Deploy and manage Asya🎭 infrastructure.
Overview¶
As platform engineer, you:
- Deploy Asya operator and gateway
- Configure transports (SQS, RabbitMQ)
- Manage IAM roles and permissions
- Monitor system health
- Support data science teams
Prerequisites¶
- Kubernetes cluster (EKS, GKE, Kind)
- kubectl and Helm configured
- Transport backend (SQS + S3 or RabbitMQ + MinIO)
- KEDA installed
Quick Start¶
1. Install KEDA¶
helm repo add kedacore https://kedacore.github.io/charts
helm install keda kedacore/keda --namespace keda --create-namespace
2. Install CRDs¶
kubectl apply -f src/asya-operator/config/crd/
3. Configure Transports¶
For AWS (SQS):
# operator-values.yaml
transports:
sqs:
enabled: true
type: sqs
config:
region: us-east-1
serviceAccount:
annotations:
eks.amazonaws.com/role-arn: arn:aws:iam::ACCOUNT:role/asya-operator-role
For self-hosted (RabbitMQ):
# operator-values.yaml
transports:
rabbitmq:
enabled: true
type: rabbitmq
config:
host: rabbitmq.default.svc.cluster.local
port: 5672
username: guest
passwordSecretRef:
name: rabbitmq-secret
key: password
4. Install Operator¶
helm install asya-operator deploy/helm-charts/asya-operator/ \
-n asya-system --create-namespace \
-f operator-values.yaml
5. Install Gateway (Optional)¶
# gateway-values.yaml
config:
sqsRegion: us-east-1 # or skip for RabbitMQ
postgresHost: postgres.default.svc.cluster.local
postgresDatabase: asya_gateway
routes:
tools:
- name: example
description: Example tool
parameters:
text:
type: string
required: true
route: [example-actor]
helm install asya-gateway deploy/helm-charts/asya-gateway/ -f gateway-values.yaml
6. Install Crew Actors¶
# crew-values.yaml
happy-end:
enabled: true
transport: sqs # or rabbitmq
workload:
template:
spec:
containers:
- name: asya-runtime
env:
- name: ASYA_HANDLER
value: handlers.end_handlers.happy_end_handler
- name: ASYA_S3_BUCKET
value: asya-results
# For MinIO:
# - name: ASYA_S3_ENDPOINT
# value: http://minio:9000
# - name: ASYA_S3_ACCESS_KEY
# value: minioadmin
# - name: ASYA_S3_SECRET_KEY
# value: minioadmin
error-end:
enabled: true
transport: sqs # or rabbitmq
workload:
template:
spec:
containers:
- name: asya-runtime
env:
- name: ASYA_HANDLER
value: handlers.end_handlers.error_end_handler
- name: ASYA_S3_BUCKET
value: asya-results
helm install asya-crew deploy/helm-charts/asya-crew/ -f crew-values.yaml
7. Verify Installation¶
# Check operator
kubectl get pods -n asya-system
# Check KEDA
kubectl get pods -n keda
# Check CRDs
kubectl get crd | grep asya
# Check crew actors
kubectl get asya
Supporting Data Science Teams¶
Provide Template¶
Share AsyncActor template with DS teams:
apiVersion: asya.sh/v1alpha1
kind: AsyncActor
metadata:
name: my-actor
spec:
transport: sqs # or rabbitmq
scaling:
enabled: true
minReplicas: 0
maxReplicas: 50
queueLength: 5
workload:
kind: Deployment
template:
spec:
containers:
- name: asya-runtime
image: YOUR_IMAGE:TAG
env:
- name: ASYA_HANDLER
value: "module.function"
# For class handlers: "module.Class.method"
resources:
requests:
memory: "1Gi"
cpu: "500m"
limits:
memory: "2Gi"
Key fields to explain:
- spec.transport: Which transport to use (ask platform team)
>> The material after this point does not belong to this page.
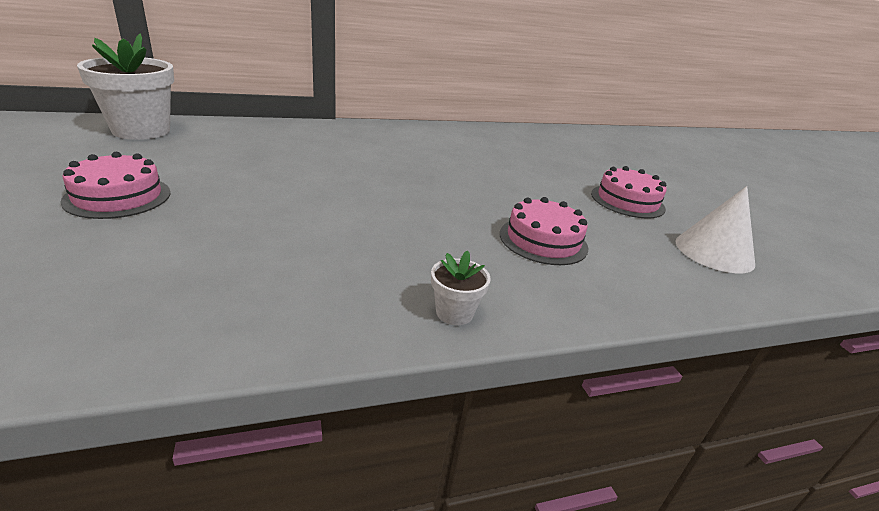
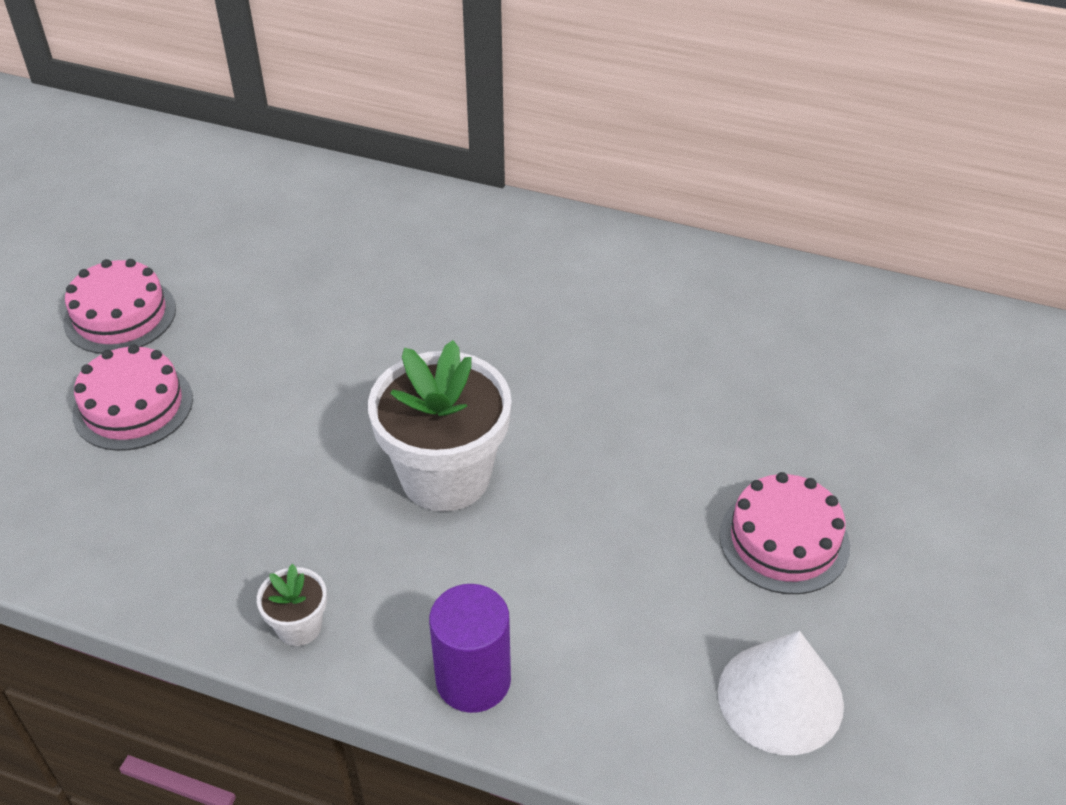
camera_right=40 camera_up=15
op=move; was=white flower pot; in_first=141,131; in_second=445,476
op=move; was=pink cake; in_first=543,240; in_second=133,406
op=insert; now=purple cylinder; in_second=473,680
- spec.scaling.enabled: Enable KEDA autoscaling (default: false)
- spec.scaling.minReplicas: Minimum pods (0 for scale-to-zero)
- spec.scaling.maxReplicas: Maximum pods
- spec.scaling.queueLength: Messages per replica target
- spec.workload.kind: Deployment or StatefulSet
- env.ASYA_HANDLER: Handler path (module.function or module.Class.method)
Configure Gateway Tools¶
Add tools for DS teams to call:
# gateway-values.yaml
routes:
tools:
- name: text-processor
description: Process text with ML model
parameters:
text:
type: string
required: true
model:
type: string
default: "default"
route: [text-preprocess, text-infer, text-postprocess]
Grant Access¶
AWS (IRSA): Configure IAM role annotation in AsyncActor
metadata:
annotations:
eks.amazonaws.com/role-arn: arn:aws:iam::ACCOUNT:role/asya-actor-role
AWS (Pod Identity): Create pod identity association
aws eks create-pod-identity-association \
--cluster-name my-cluster \
--namespace default \
--service-account asya-my-actor \
--role-arn arn:aws:iam::ACCOUNT:role/asya-actor-role
RabbitMQ: Provide credentials
kubectl create secret generic rabbitmq-secret \
--from-literal=password=YOUR_PASSWORD
Monitoring¶
Prometheus Metrics¶
Important: Operator does NOT automatically create ServiceMonitors. You must configure Prometheus scraping.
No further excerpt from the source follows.